Seeking to simplify procedures and put in place uniform norms for foreign portfolio investors, Finance Minister, P. Chidambaram, on Thursday, said the government would follow the international practice with regard to defining foreign direct investment (FDI) and foreign institutional investors (FII).
Stating that government was in consultation with stock market regulator SEBI on a number of issues, Mr. Chidambaram said: “In order to remove the ambiguity that prevails on what is FDI and what is FII, I propose to follow the international practice and lay down a broad principle that, where an investor has a stake of 10 per cent or less in a company, it will be treated as FII and, where an investor has a stake of more than 10 per cent, it will be treated as FDI.’’
“A committee will be constituted to examine the application of the principle and to work out the details expeditiously,’’ he remarked while presenting the Budget.
He said FIIs would be allowed to participate in the exchange-traded currency derivative segment to the extent of their Indian rupee exposure in India. FIIs would also be permitted to use their investment in corporate bonds and government securities as collateral to meet their margin requirements. SEBI would prescribe requirements for angel investor pools by which they could be recognised as category-I AIF venture capital funds, he added.
FDI inflows declined nearly 19 per cent to $1.10 billion in December, 2012, due to global economic uncertainties.
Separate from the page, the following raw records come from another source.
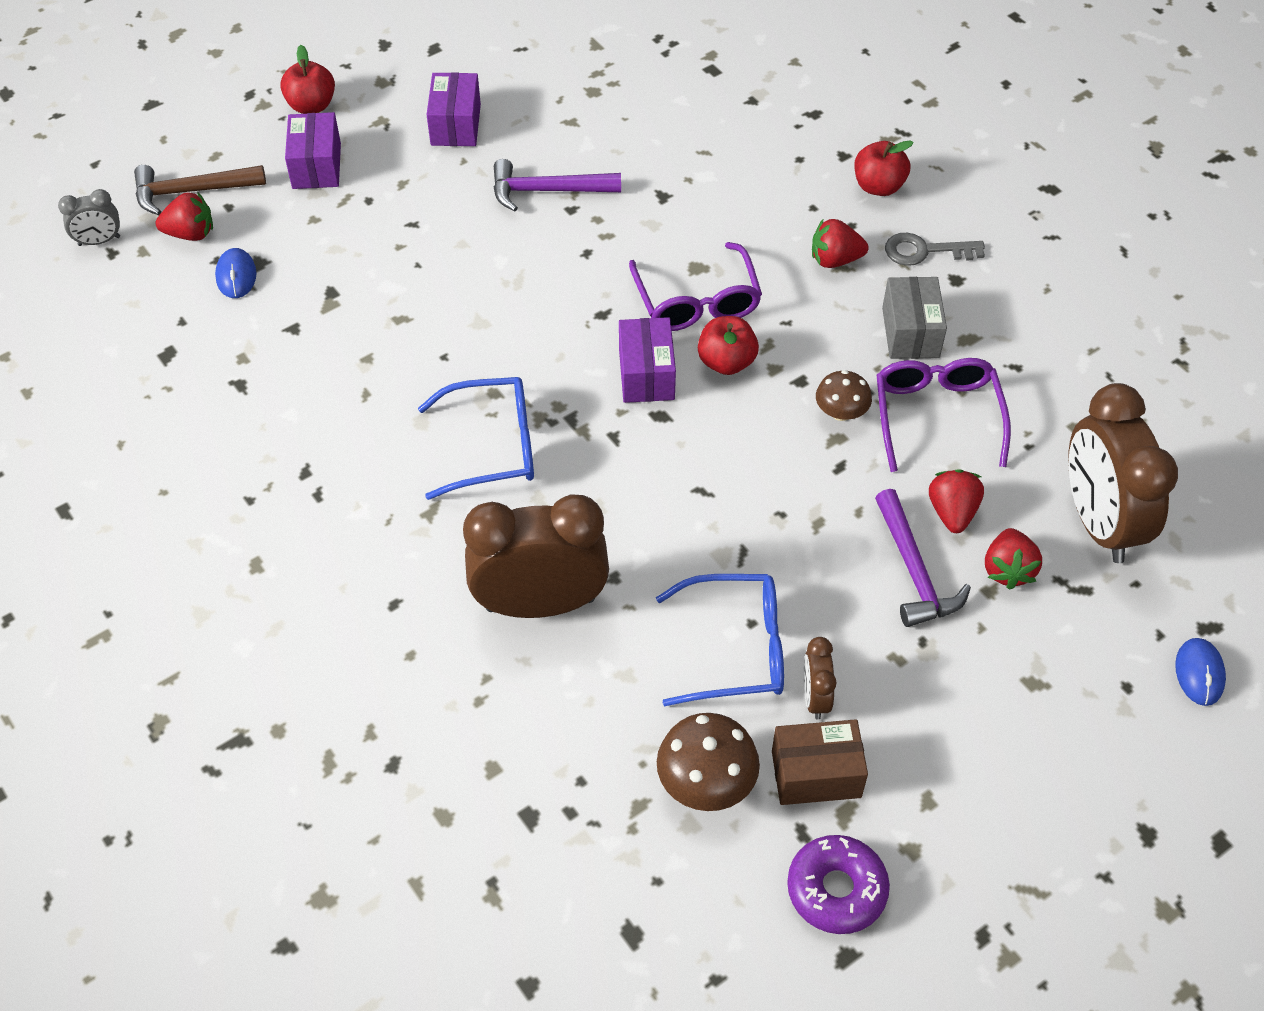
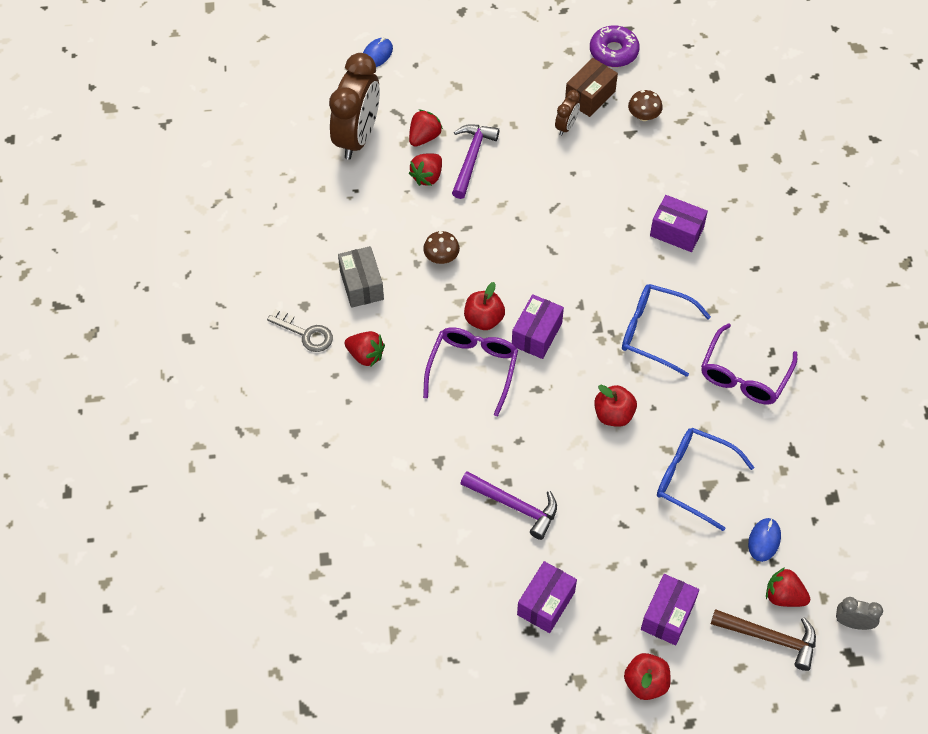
camera: 150 degrees left, 5 degrees up
(540, 604) = (676, 232): brown clock -> purple box
(706, 782) = (643, 116): brown mushroom -> brown mushroom, size x0.64
(736, 649) = (589, 164): blue glasses -> blue glasses (693, 479)
(816, 774) = (590, 96): brown box -> brown box turned 75 degrees counterclockwise
(878, 186) = (293, 395): red apple -> red apple (613, 415)
(910, 332) = (361, 285): grey box -> grey box turned 45 degrees counterclockwise
(936, 416) = (390, 229): purple glasses -> purple glasses (744, 375)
For the April-December period of 2012-13, the inflows declined by about 42 per cent to $16.94 billion. Sectors which received large FDI inflows during the nine months of the current fiscal include services, hotel and tourism, metallurgical, construction and automobiles. India received maximum FDI from Mauritius, followed by Japan, Singapore, the Netherlands and the UK. FIIs infused a net amount of $4.31 billion (about Rs.23,035 crore) in Indian equities in February so far, taking the total for the year to $8.4 billion (Rs.45,094 crore). FIIs pumped in $31.01 billion into the domestic market in 2012.
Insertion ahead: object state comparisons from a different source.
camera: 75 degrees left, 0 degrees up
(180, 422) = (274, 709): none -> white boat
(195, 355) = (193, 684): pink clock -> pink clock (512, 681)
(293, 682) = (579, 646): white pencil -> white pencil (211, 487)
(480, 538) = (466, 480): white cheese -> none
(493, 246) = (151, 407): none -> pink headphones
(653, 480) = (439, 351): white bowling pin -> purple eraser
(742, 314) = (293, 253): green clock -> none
Further, he said procedures for overseas investors would be simplified besides having uniform KYC norms for them. “SEBI will simplify the procedure for the foreign portfolio investors and prescribe uniform registration and other norms by converging the different Know Your Customer (KYC) norms,’’ he said. According to the Finance Minister, depository participants would now register different classes of portfolio investors provided they complied with the KYC guidelines.